Proteins are fundamental building blocks for life. All tissues and organisms are made up of protein, and all of the work performed inside and outside of cells is mediated by protein signaling cascades. Proteins are polymers of amino acids with three or four layers of organized structure. Primary structure is defined as the linear order of amino acids. This is dictated by the genome: the code is transcribed from DNA and translated into the string of amino acids. Secondary structure is thought of as two basic forms: a beta sheet or alpha helix. The string of amino acids adopts the conformation that allows the lowest energy state. Beyond the sheets and helices, the chain can take other twists and turns to fold into a shape known as its tertiary structure. Some proteins are actually made up of two or more subunits of individually folded amino acids strands. The complexing of protein subunits to form one functional protein is called quaternary structure. All of this folding is extremely important to the character and function of each individual protein because it results in certain side chains of amino acids being located on the exterior or interior of the protein. Importantly, the folds create binding pockets where key amino acids are located to create a unique chemical landscape that allows the protein to bind to other proteins and carry out its job in a signaling cascade.
The importance of protein extraction buffer
The choice of protein extraction buffer is intimately tied with the goal of the protein extraction. The most important question to answer is whether or not the proteins need to be extracted in their native conformations or not. Proteins need to be maintained in their native conformations in co-precipitation assays, where the goal is to study protein-protein interactions. It is important to maintain protein structure when isolating recombinant proteins for further use in sensing or diagnostic work. Similarly, it is also important to maintain the native structure of proteins that will be used in enzyme-linked immunosorbant assays (ELISAs) since maintaining structure is imperative to maintaining function. One example of a time when denaturing the proteins is not a problem is when they will be run on a gel to determine size. In this case it is actually good to denature the proteins to ensure that higher-order structure doesn’t create drag force and interfere with the proteins velocity through the gel.
Protein extraction buffers that cause denaturation of proteins and loss of higher order structure are generally high or low in pH and/or have high salt concentrations. These conditions are best to be avoided when attempting to extract proteins in their native conformations. It is possible to reverse protein denaturation to some degree by first removing the denaturing buffer and then adjusting the redox environment via the addition of polyethylene glycol (PEG), dithiothreitol (DTT), reduced glutathione (GSH), or oxidized glutathione (GSSG). Some proteins will respond well to this treatment, but others will be permanently damaged by the denaturing conditions and will refold improperly and fail to regain their native function.
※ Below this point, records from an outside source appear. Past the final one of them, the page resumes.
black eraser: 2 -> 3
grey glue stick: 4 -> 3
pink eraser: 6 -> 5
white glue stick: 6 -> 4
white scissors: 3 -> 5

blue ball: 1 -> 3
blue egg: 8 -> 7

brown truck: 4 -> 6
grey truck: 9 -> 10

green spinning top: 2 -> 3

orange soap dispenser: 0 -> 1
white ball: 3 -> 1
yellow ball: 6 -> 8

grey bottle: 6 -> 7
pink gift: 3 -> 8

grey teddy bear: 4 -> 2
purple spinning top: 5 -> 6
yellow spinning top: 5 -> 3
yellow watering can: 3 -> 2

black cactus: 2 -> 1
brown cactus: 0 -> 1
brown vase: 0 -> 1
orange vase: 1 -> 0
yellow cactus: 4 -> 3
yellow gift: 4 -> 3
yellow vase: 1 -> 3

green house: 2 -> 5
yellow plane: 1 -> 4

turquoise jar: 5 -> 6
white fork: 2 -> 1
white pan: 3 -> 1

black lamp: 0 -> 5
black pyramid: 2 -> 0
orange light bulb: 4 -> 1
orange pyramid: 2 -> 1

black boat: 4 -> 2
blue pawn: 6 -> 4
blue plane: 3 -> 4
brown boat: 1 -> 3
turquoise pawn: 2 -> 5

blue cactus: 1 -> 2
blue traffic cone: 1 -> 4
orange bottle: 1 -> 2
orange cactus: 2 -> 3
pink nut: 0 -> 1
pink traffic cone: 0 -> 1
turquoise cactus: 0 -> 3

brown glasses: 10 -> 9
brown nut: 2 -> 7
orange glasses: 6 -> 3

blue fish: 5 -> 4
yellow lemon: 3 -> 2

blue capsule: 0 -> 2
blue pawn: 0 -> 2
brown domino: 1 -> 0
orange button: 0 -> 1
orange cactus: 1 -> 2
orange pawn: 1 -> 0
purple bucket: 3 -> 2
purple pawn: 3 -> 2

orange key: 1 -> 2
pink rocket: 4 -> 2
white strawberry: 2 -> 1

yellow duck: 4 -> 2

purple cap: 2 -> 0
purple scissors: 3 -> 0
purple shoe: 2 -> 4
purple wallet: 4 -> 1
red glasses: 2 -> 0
When proteins are being isolated from cells it is important to use a cell lysis buffer containing detergents to help break apart the lipid cell membrane. Detergents can also help to stabilize and solubilize proteins as they are released from the cell. Other additives are used in the protein extraction buffer to maintain the ionic strength of the system, stabilize proteins, solubilize proteins, reduce oxidative damage, and to scavenge metal ions that could damage the proteins. Examples of additives include salt, glycerol, glucose, EDTA, DTT, 2-mercaptoethanol, and detergents like Triton X-100. It is important to only use additives when necessary.
Another helpful component of protein extraction buffer is protease inhibitors. These are particularly important if the proteins are being extracted from cells because disruption of the cellular environment can release protease enzymes that otherwise would not contact the proteins of interest. Protease enzymes break down proteins and will decrease the yield of the protein extraction. Protease inhibitors help to break down the protease enzymes and prevent them from attacking the protein of interest. This helps to increase the overall yield of the protein extraction.